It has been a little over a year since I started this odyssey; the river is clear and open now, and I take solace in the calmness and softness of its contours in the early morning. Everything looks fuzzy, like a Whistler painting, and the sense of rowing through an Unreal City seems to be a better transition from my sleeping to my waking than immediately going from a bed to a desk. I still erg at lunch at the gym of the university where I work. Yesterday I walked by a group of undergraduates huddled in the hallway, who were being lectured by the lacrosse coach: "Our goal is to be playing those last two weeks in May. That is your goal. Put the work in now, and you'll be seeing the offseason. That's what we're working towards."
I had to smile, as it was the same pep talk many of us give ourselves, and one I'm familiar with debating at 5 o'clock in the morning, and in the evenings, when I am weary from a day's work and want to just rest my eyes. It is amusing at those times to step back and take note of the lively internal struggle, I mean dialogue, as to the merits of sleeping in or braving the cold, damp air.
This is why training partners serve such a useful purpose. I bless my lucky stars that I've found people to row with who are conscientious about making it to practice on time and not giving up in the middle of a piece, although afterwards we may discover that a mutual urge to quit arose after the halfway point of a self-imposed 6k piece. I know that once I've started the workout, about ten minutes into it I'll have a breakthrough where it actually starts feeling good. Tired, but good. There's nothing like the healthy sense of exhaustion that comes when you've used your body in the best possible way.
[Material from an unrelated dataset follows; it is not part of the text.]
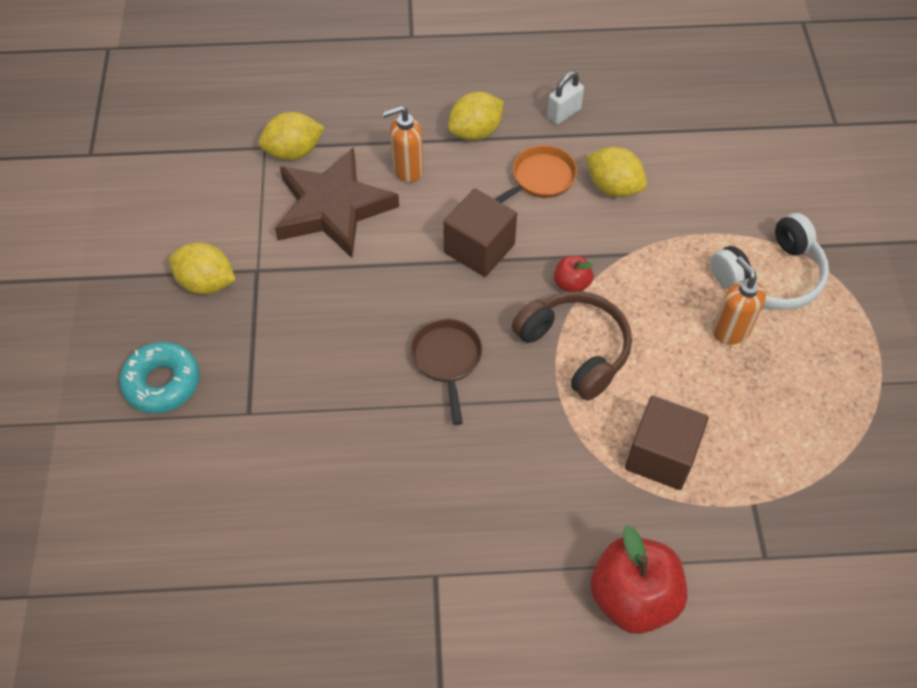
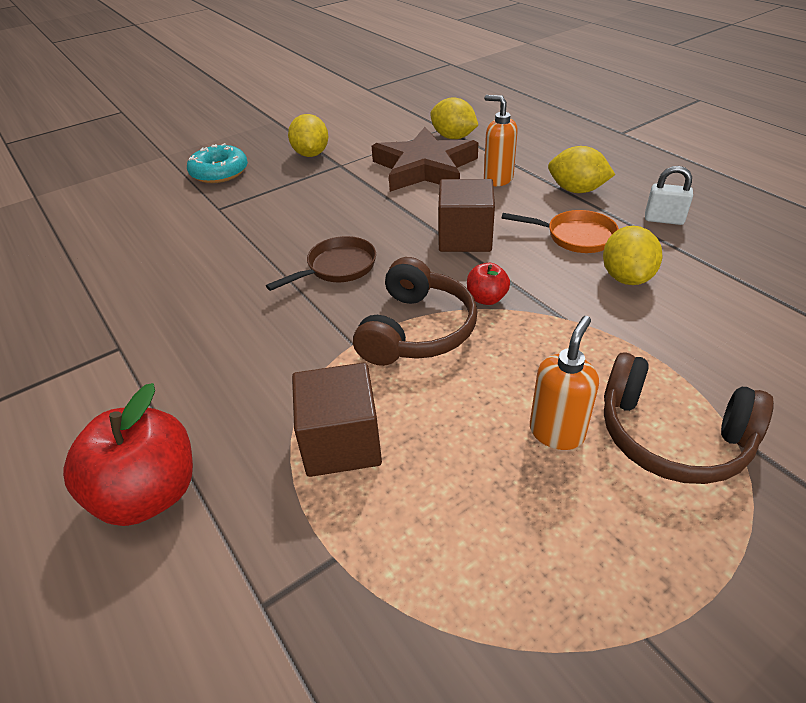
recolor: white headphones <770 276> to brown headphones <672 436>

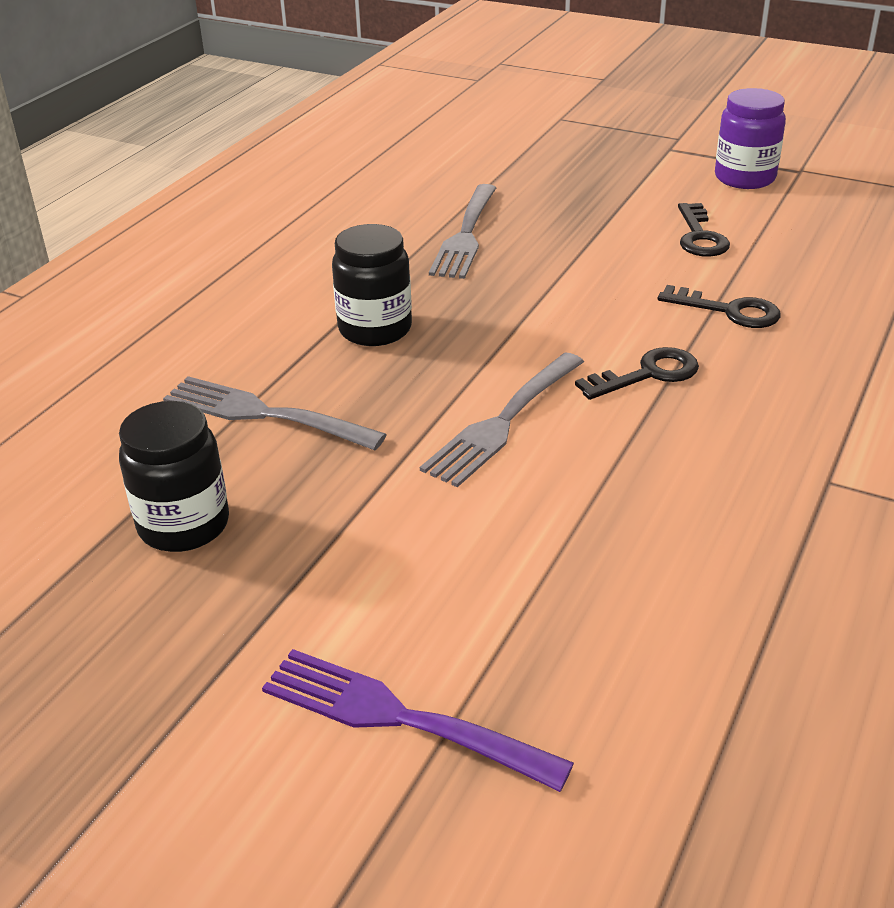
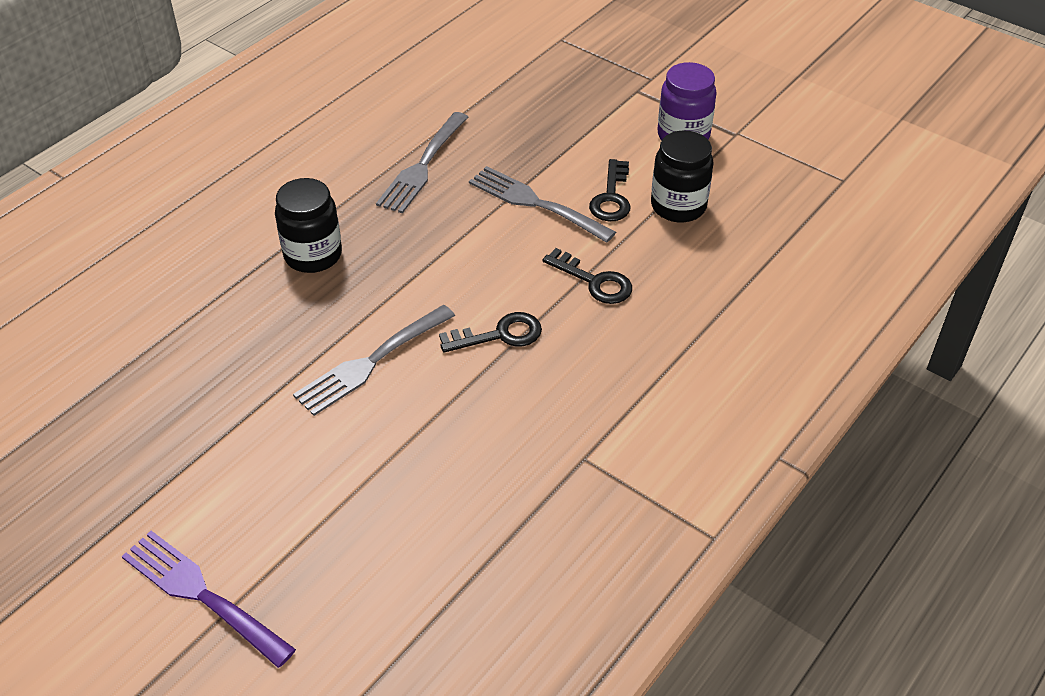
move: grey fork <264 414> to <536 203>; black jar <184 525> to <678 206>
This constant effort that we all indulge in for the sake of moving a glorified toothpick across the water found resonance in some Buddhist texts I've been reading recently. I like the fact that Buddhism is a system of thought and learning, not blind faith. You do not do good deeds to avoid punishment, but to achieve a goal which you may not see in this lifetime. And it requires constant attentiveness and persistence to achieve that ultimate state of grace. Taking the long view can be liberating--it takes the pressure off if one's progress is not meteoric, but to look to enlightenment as the only goal is ultimately frustrating for me; I get overwhelmed. Luckily, smaller goals allow good practice to flourish. The same could be said for rowing. The persistence one needs to prepare for a race at the end of the summer is an important tool if one wants to win a bigger race in four years. However, looking at the short-term goal puts the task in human terms.
I made the mistake of telling two coaches my background and what I eventually wished to accomplish. One coach told me that I would always be a mediocre sculler. Another advised that I quit rowing and take up recreational skiing. I went on to win races in spite of them. Maybe it's the enjoyment of being the underdog; i do have a strong streak of the drama queen, and it makes a better story.
However, I feel that there is something else there--the value of persistence. I look to a friend of mine as a model; while he knew at the outset that he did not at the time have a killer erg, he understood that anything good takes time to emerge, and change. He took it upon himself to study the craft of rowing intensely; he became a graceful and powerful rower through focus. That determination he used to achieve his goals I can see as he takes on other challenges in his life.
It is by far the best paradigm to follow; there are times when blind instinct and the easy grace of inherited talent has its place, but if you ever want to master something, you must examine it, turn it inside and out, understand it as you would a lover, or an enemy.
So I have learned not to listen to other people's assessments of your limitations. They may not know what you are capable of.